Millennials: O mini-crash visto pela geração que nunca assistiu a um

Os jovens nascidos entre os anos 80 e os anos 90 do século passado estão agora a dar os primeiros passos nos pisos de negociação num cenário que está a mudar. Estão preparados?

Os jovens nascidos entre os anos 80 e os anos 90 do século passado estão agora a dar os primeiros passos nos pisos de negociação num cenário que está a mudar. Estão preparados?

Com as bolsas mundiais a estenderem as suas perdas desde o fim da semana passado, os analistas e os investidores começam a preparar-se para assistir novamente a um cenário de crash bolsista. Outros, têm de se preparar para algo que nunca viram. Falamos dos millennials.

Os jovens nascidos entre os anos 80 e os anos 90 do século passado estão agora a dar os primeiros passos nos pisos de negociação num cenário que está a mudar. Estes viveram, até agora, numa era em que os índices atingiram recordes, os estímulos dos bancos centrais alimentavam os mercados e que até foram criados ativos inovadores.

Mas com estes estímulos a terminarem e as taxas de juro a descolarem do zero, os traders mais antigos estão preocupados com a capacidade de resiliência e a preparação dos mais novos para um possível grande desafio. Numa análise da agência Bloomberg, Paul McNamara, gestor de equipas na GAM, em Londres, afirma a necessidade de preparação dos novos profissionais.

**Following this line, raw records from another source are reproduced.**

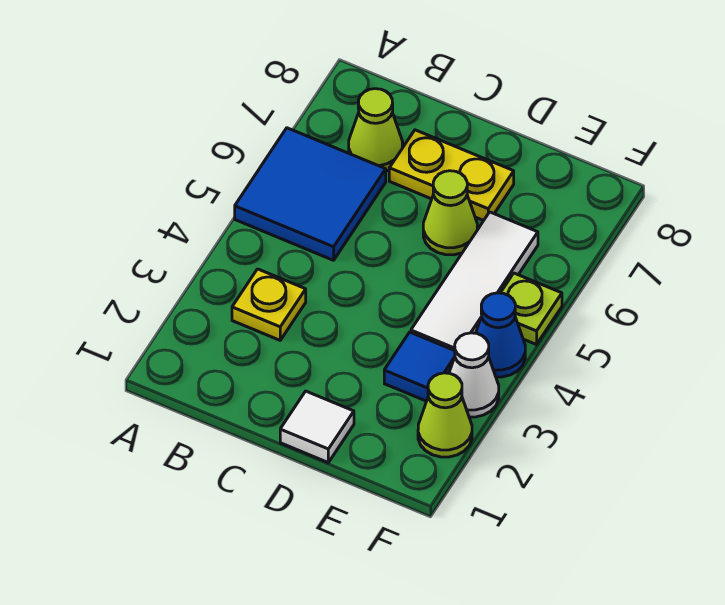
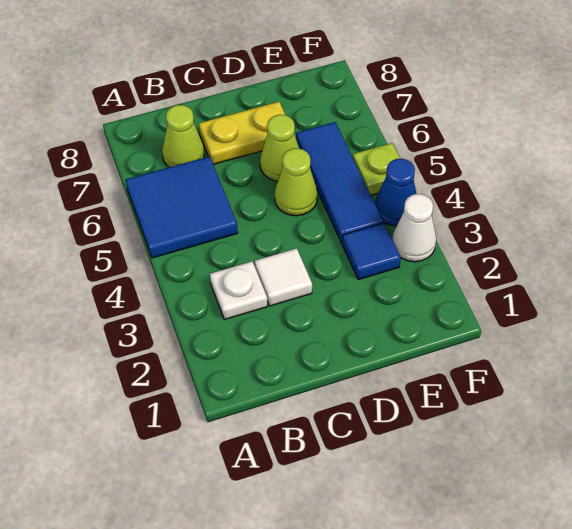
yellow plate B3 level 1 -> white plate B3 level 1
white tile D1 level 1 -> white tile C3 level 1
white tile E4:E6 level 1 -> blue tile E4:E6 level 1
lime cone F2 level 1 -> lime cone D5 level 1

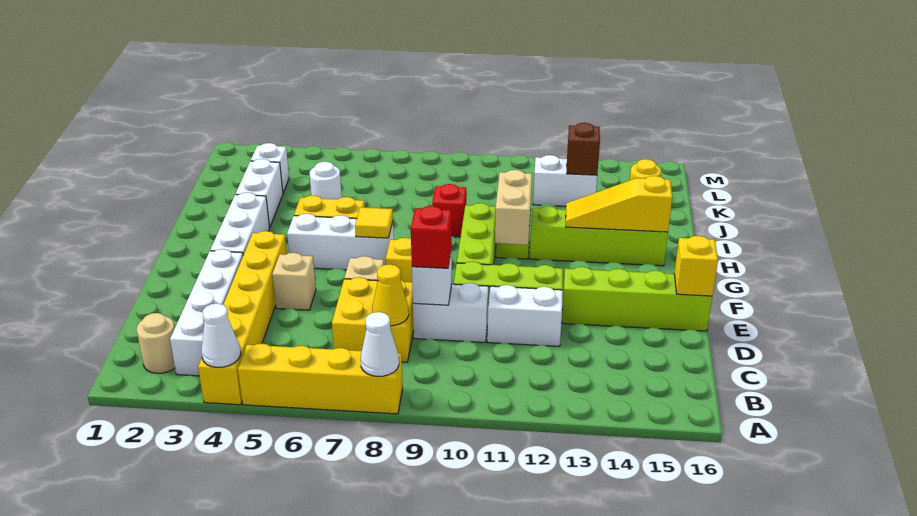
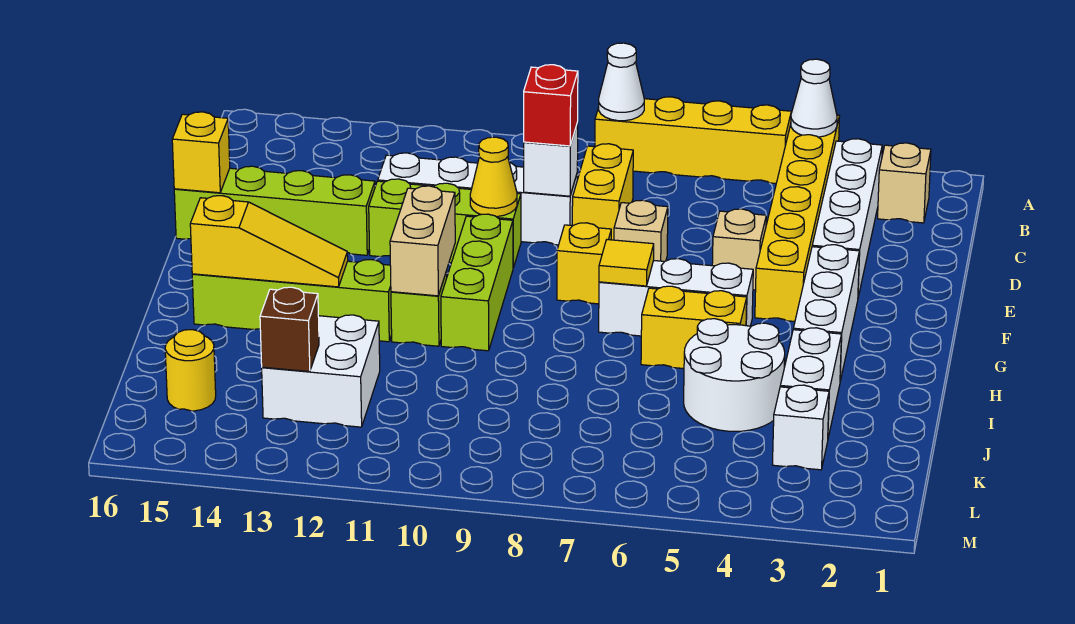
tan round brick B2 level 1 -> tan brick B2 level 1
yellow brick C7:D8 level 1 -> yellow brick C8:D8 level 1
yellow cone C8 level 2 -> yellow cone E10 level 2
red brick I9 level 1 -> none
white round brick J5 level 1 -> white round brick I4:J5 level 1
white brick K12:K13 level 1 -> white brick J12:K13 level 1

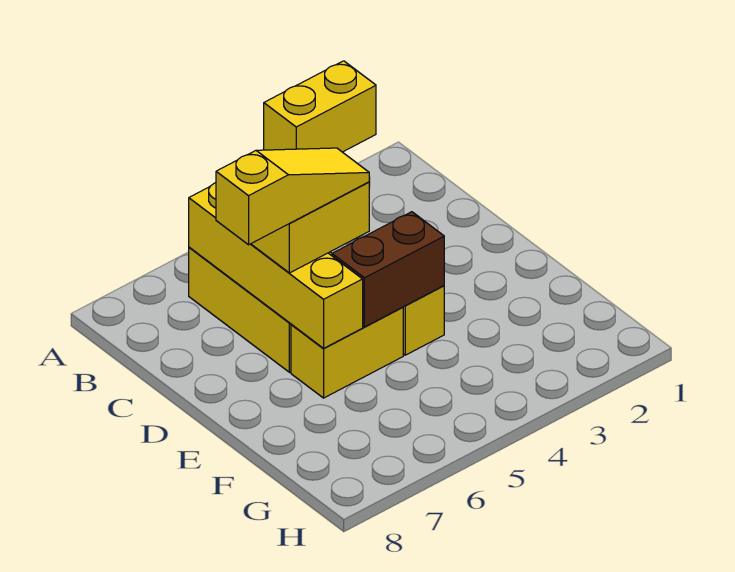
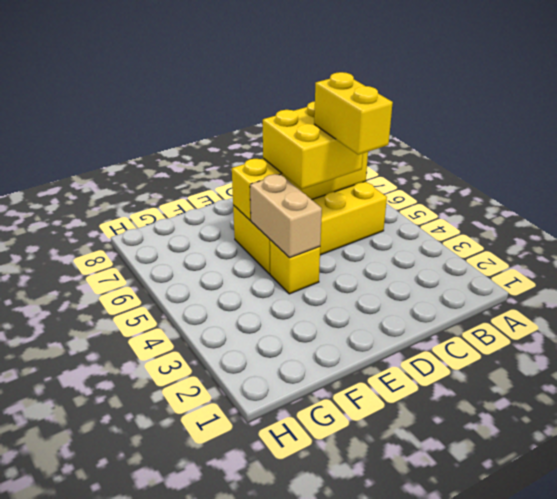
yellow slope D5:D7 level 4 top 7 -> none
brown brick E4:E5 level 2 -> tan brick E4:E5 level 2

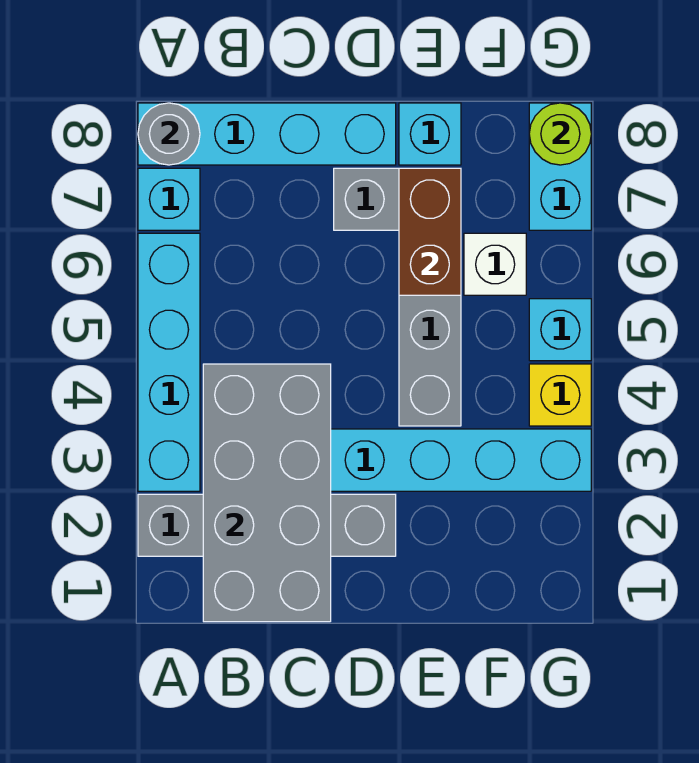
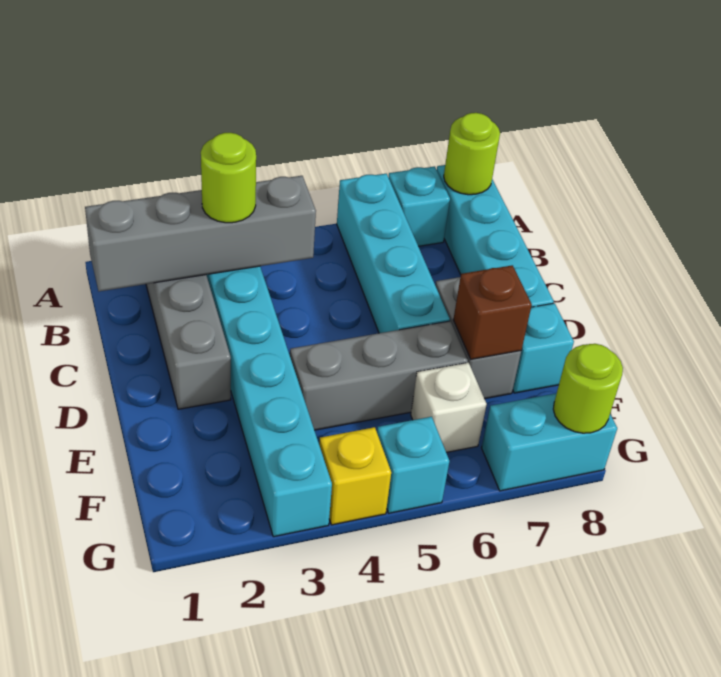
cyan brick A3:A6 level 1 -> cyan brick A6:D6 level 1
grey round brick A8 level 2 -> lime round brick A8 level 2
grey brick B1:C4 level 2 -> grey brick B1:B4 level 2
none -> lime round brick B3 level 3
brown brick E6:E7 level 2 -> brown brick E7 level 2

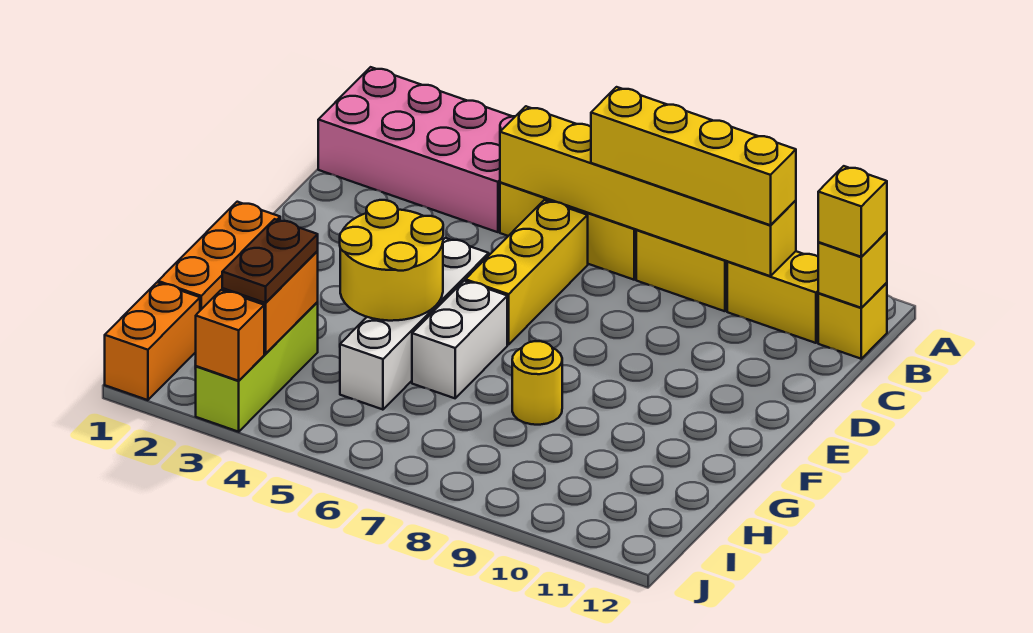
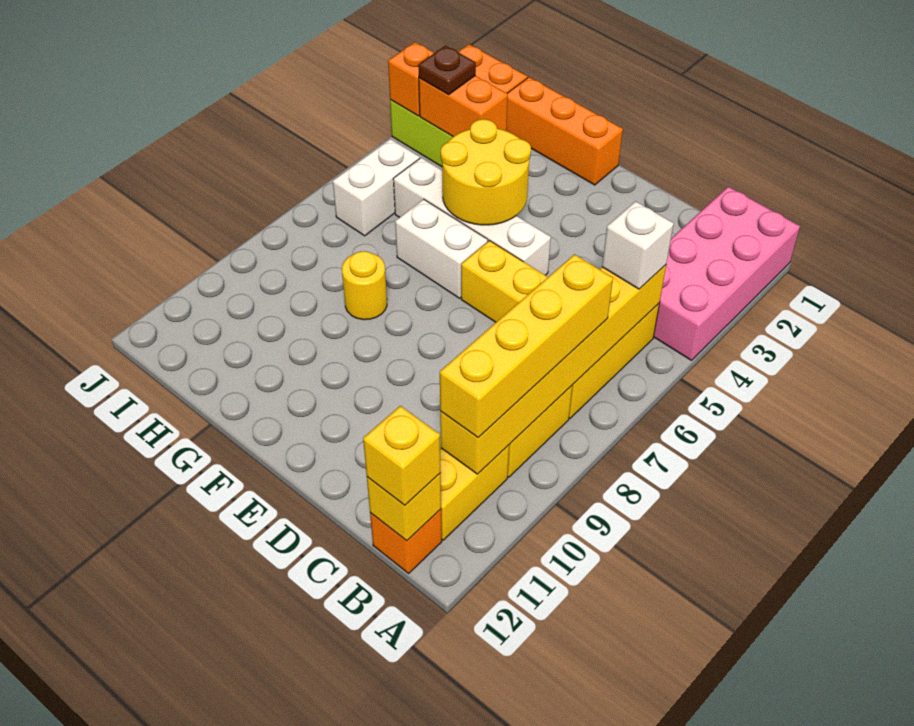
none -> white brick B5 level 3
yellow brick B12 level 1 -> orange brick B12 level 1
brown plate H3:I3 level 3 -> brown plate I3 level 3
none -> white brick I5:I6 level 1

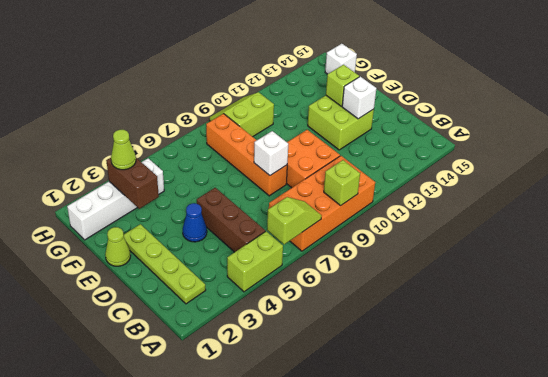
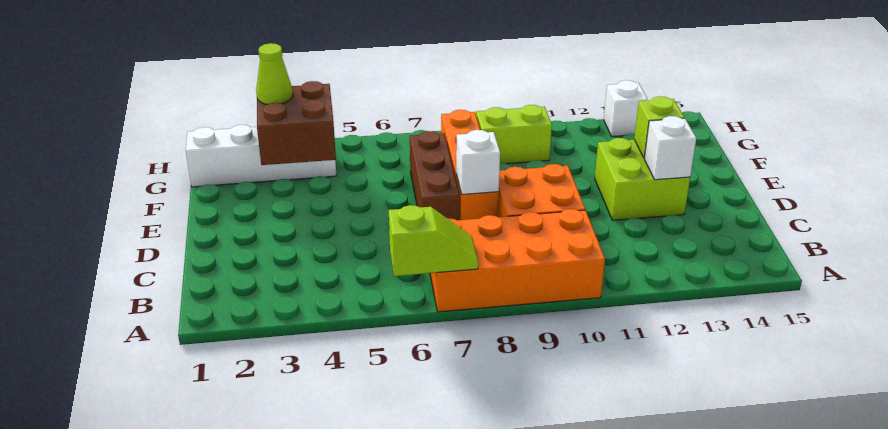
lime brick A4:A5 level 1 -> none
lime brick A9 level 2 -> none
lime plate B2:E2 level 1 -> none
brown brick B5:D5 level 1 -> brown brick D7:F7 level 1
blue cone D4 level 1 -> none
lime cone E1 level 1 -> none
brown brick F3:G3 level 2 -> brown brick F3:G4 level 2
white brick G15 level 1 -> white brick H13 level 1

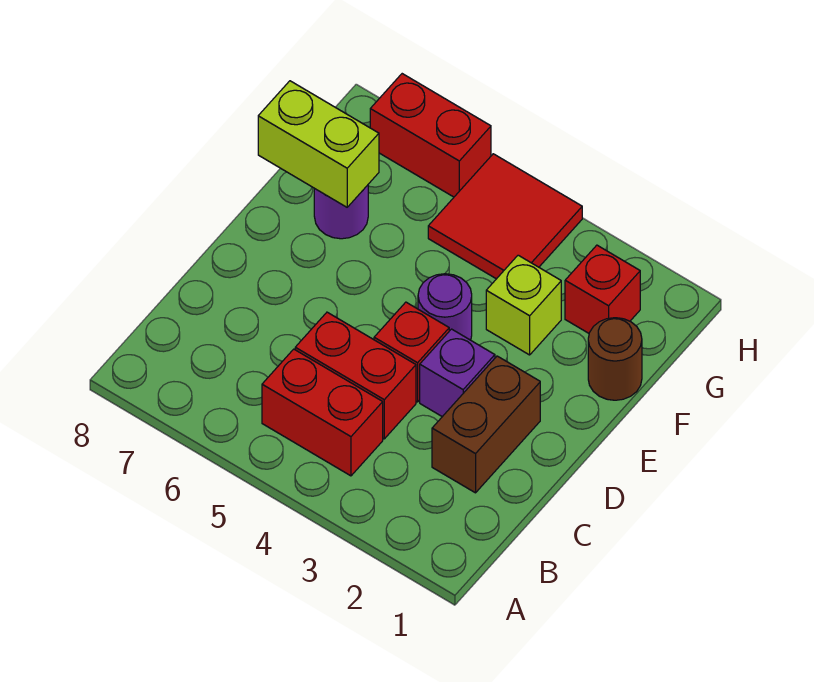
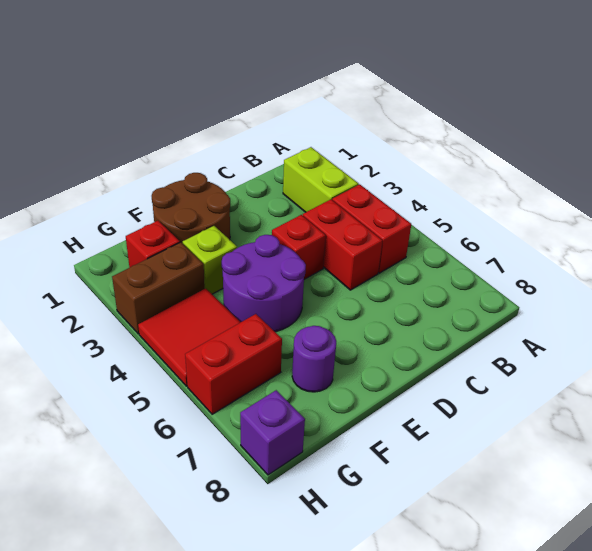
brown brick C2:D2 level 1 -> brown brick G3:H3 level 1
purple brick D3 level 1 -> purple brick H8 level 1
purple round brick E4 level 1 -> purple round brick E4:F5 level 1
brown round brick F1 level 1 -> brown round brick E1:F2 level 1
lime brick F7:F8 level 2 -> lime brick B2:B3 level 1
red brick H6:H7 level 1 -> red brick G6:H6 level 1

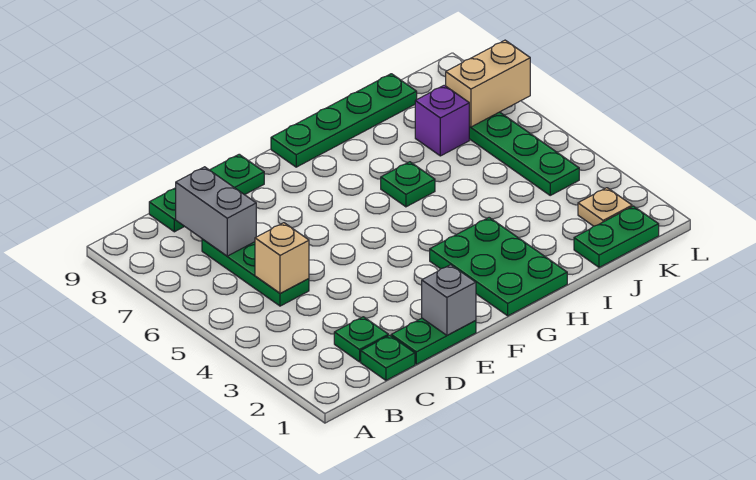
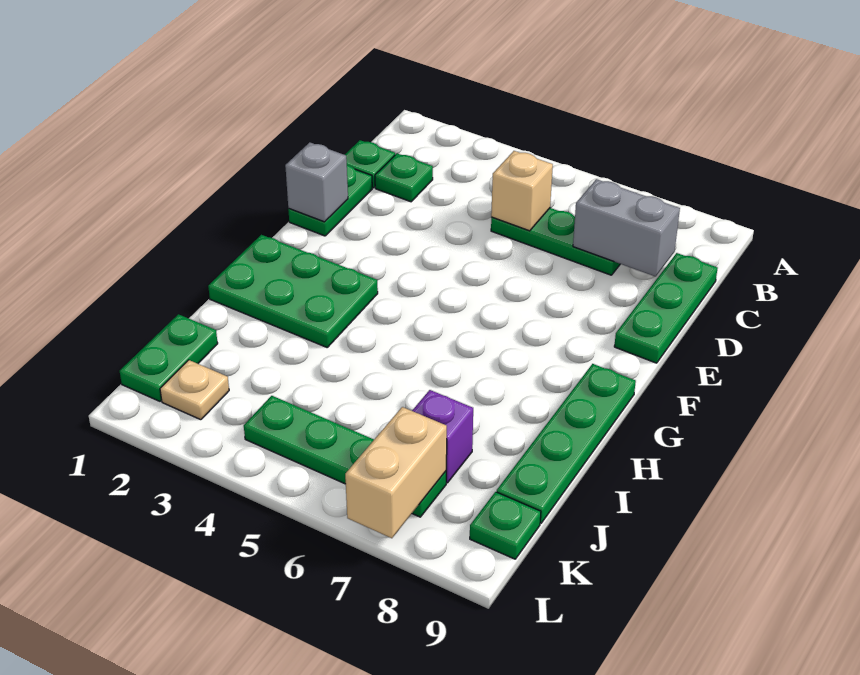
green plate H6 level 1 -> green plate K9 level 1

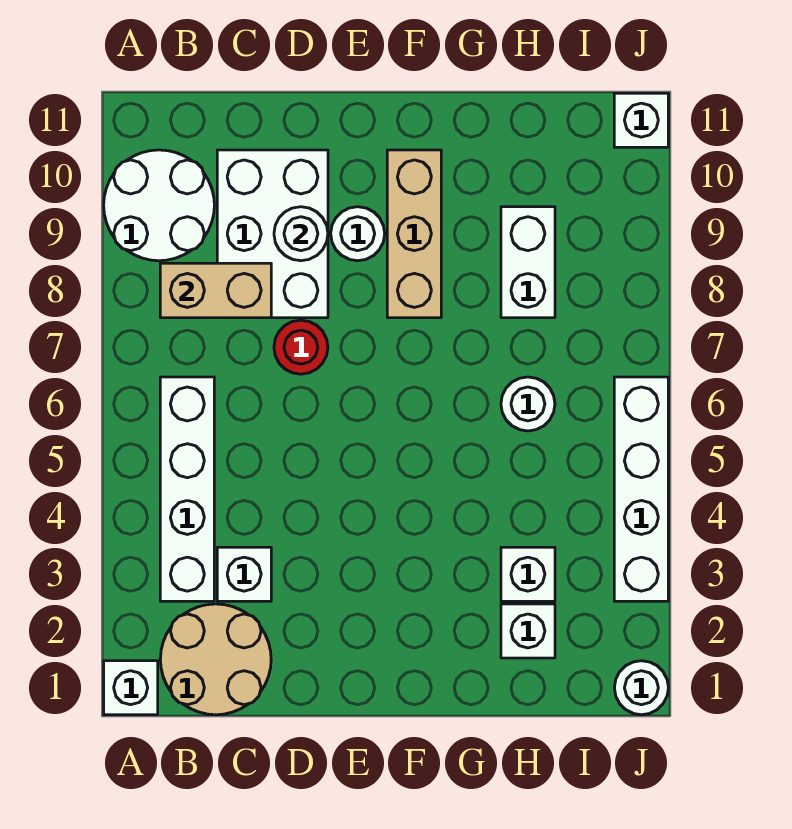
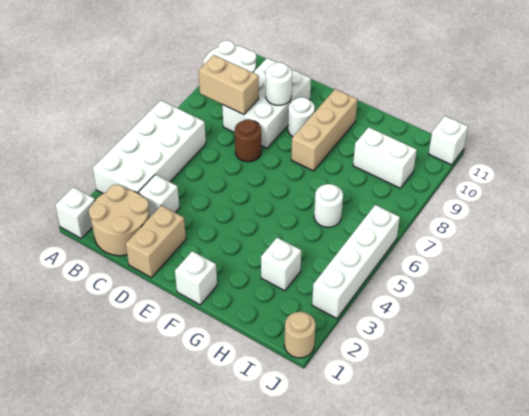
white brick B3:B6 level 1 -> white brick A3:B6 level 1
none -> tan brick D1:D2 level 1
red round brick D7 level 1 -> brown round brick D7 level 1
white brick H2 level 1 -> white brick F1 level 1
white brick H8:H9 level 1 -> white brick H9:I9 level 1
white round brick J1 level 1 -> tan round brick J1 level 1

“Os traders têm de estar naquela fase em que estão a olhar para o ecrã pelos seus próprios dedos para valorizarem verdadeiramente o risco-recompensa nesta indústria”, considera McNamara. “Não só ser capaz de ver as coisas a correrem mal, mas correrem ainda mais mal do que alguma vez imaginou ser possível.” É por isto que o gestor tem pensado duas vezes aquando das contratações.

Ainda assim, McNamara parece ser uma exceção. Um estudo citado pela agência, feito por entre os traders da City, aponta para cerca de metade dos questionados tenham nove anos ou menos de experiência.

“Temos noção que os juniores que contratámos e treinámos não têm a experiência de trabalhar em condições normais nos mercados”, justificou Christian Hille, da Deutsche Asset Managment. “Eles próprios estão preocupados com o que acontece a partir de agora. O que acontece quando os estímulos sejam retirados”. Hille afirma assim que tenta pôr as coisas em perspetiva para os membros mais novos, para assim os ir preparando.

Millennials não querem ser subestimados

Ainda que estejam a ser alvos de muitas dúvidas, os traders mais novos não querem ser subestimados. “Sinto-me preparado para uma próxima recessão”, defende-se Victor Massue, um gestor de fundos luxemburguês de 28 anos. “A humilhação é um dos valores mais importantes nas finanças, faz com que não tenhamos um ego inflacionado. Os mercados são arriscados, os novos investidores têm de saber que o objetivo do jogo não é ganhar dinheiro, no princípio é tentar não perder e sobreviver.”

Para além de se sentirem preparados, os traders garantem que nada acontecerá como no passado, sendo que estamos numa nova era. “Encontrem-me alguém que tenha trabalhado na era da inflação a 15% e falarei com ele acerca de bitcoin e internet”, aponta Ben Kumar, gestor da Seven Investment Managment, 29 anos. “Não trabalhei numa era diferente desta, mas quem diz que estamos a voltar à era antiga?”